More Than 100 Groups Call on Secretaries of State to Protect Voter Rights by Rejecting Pence-Kobach Request for Sensitive Voter Data
WASHINGTON – The Leadership Conference on Civil and Human Rights, along with more than 100 groups, today sent a letter to state elections officials, including 51 Secretaries of State and 13 election administrators, applauding those who have resisted Vice President Mike Pence and Kansas Secretary of State Kris Kobach’s recent request for sensitive voter information, and urging those who have not yet responded to protect voters’ rights by rejecting the request.
“This letter is a clear example of the intense resolve of the civil rights coalition and allied organizations to fight back against any attempt to undermine the fundamental principles of our democracy,” said Vanita Gupta, president and CEO of The Leadership Conference. “Our Secretaries of State and election officials must reject the Pence-Kobach Commission’s unprecedented overreach and instead work together to fix the serious obstacles eligible voters continue to face across the country.”
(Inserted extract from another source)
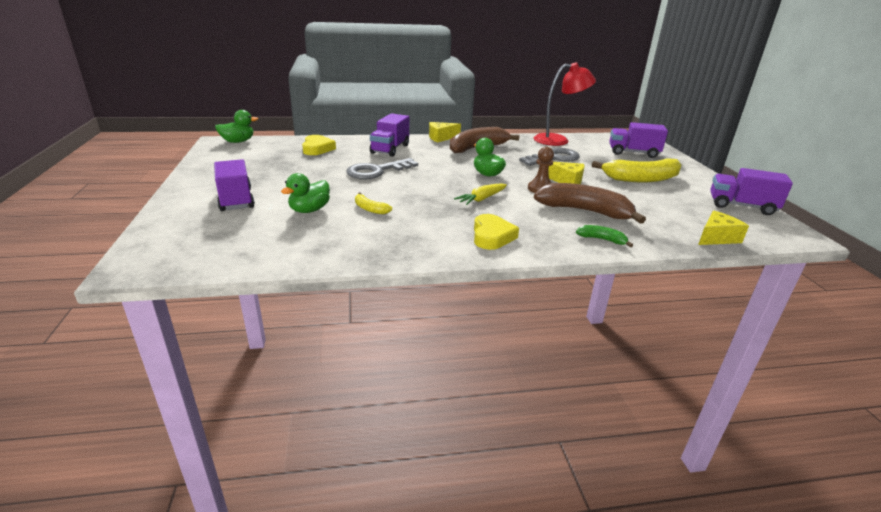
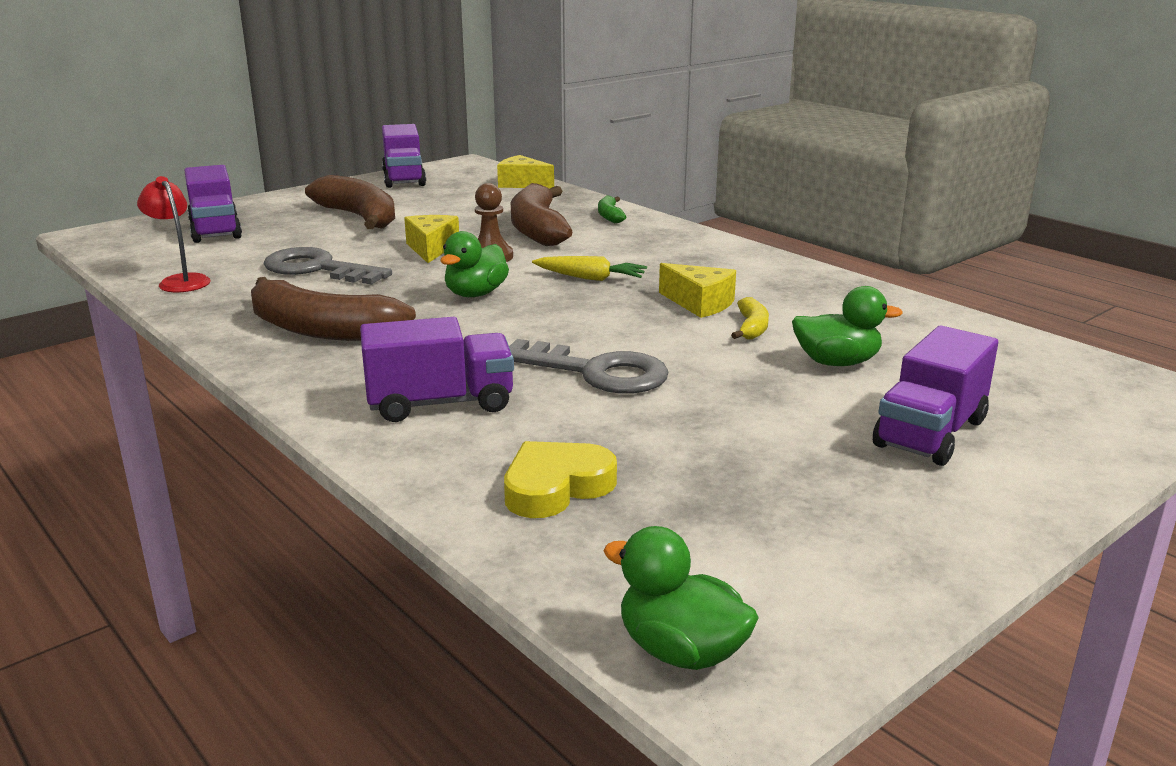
camera: 120 degrees left, 5 degrees down
(441, 138) = (276, 378): yellow cheese -> yellow cheese (699, 303)
(492, 236) = (694, 254): yellow heart -> none
(558, 140) = (181, 281): red lamp -> red lamp, size x0.60
(641, 179) = (359, 217): yellow banana -> brown banana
More than 100 organizations signed the letter sent ahead of the National Association of Secretaries of States summer conference in Indianapolis. The letter condemned Pence and Kobach’s request for American citizens’ personal information, including names, addresses, dates of birth, political party affiliation, voter history and even partial Social Security numbers, as “an unprecedented overreach and a brazen assault on the founding principles of our democracy.”
The full text of the letter is below and is available here:
Dear Secretary of State:
On behalf of The Leadership Conference on Civil and Human Rights (“The Leadership Conference”), a diverse coalition of more than 200 national organizations committed to promoting and protecting the civil and human rights of all persons in the United States, and the undersigned allied groups, we write to condemn and oppose the data request by President Trump’s advisory commission (the “commission”). We applaud the principled actions that many Secretaries of State and election administrators have taken to reject the commission’s request for sensitive information about voters, and we urge those that have not yet responded to carefully consider any future responses to the commission.
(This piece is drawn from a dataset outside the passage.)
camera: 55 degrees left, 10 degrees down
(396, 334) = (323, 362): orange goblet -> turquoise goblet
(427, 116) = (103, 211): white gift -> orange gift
We strongly believe that the commission’s request is an unprecedented overreach and a brazen assault on the founding principles of our democracy. We have three overarching concerns. First, we are concerned that this commission is laying the groundwork for potential voter suppression by the wrongful removal of eligible voters, including Black, Hispanic, Native American, older, and student voters, from the rolls through the problematic process known as Crosscheck. Second, the creation of a national database of voter’s’ detailed information raises serious privacy concerns. And finally, at a time when the focus should be addressing the possibility of past and continued Russian interference, including cyberattacks in the 2016 elections, the creation of a national database raises significant national security concerns.
The right to vote is a sacred right. It is the right that protects all other rights and ensures that our elected leaders are accountable to the citizens they represent. Our country has made great strides to increase access to the ballot throughout its history, and you play a fundamental role in the free and fair administration of our electoral process.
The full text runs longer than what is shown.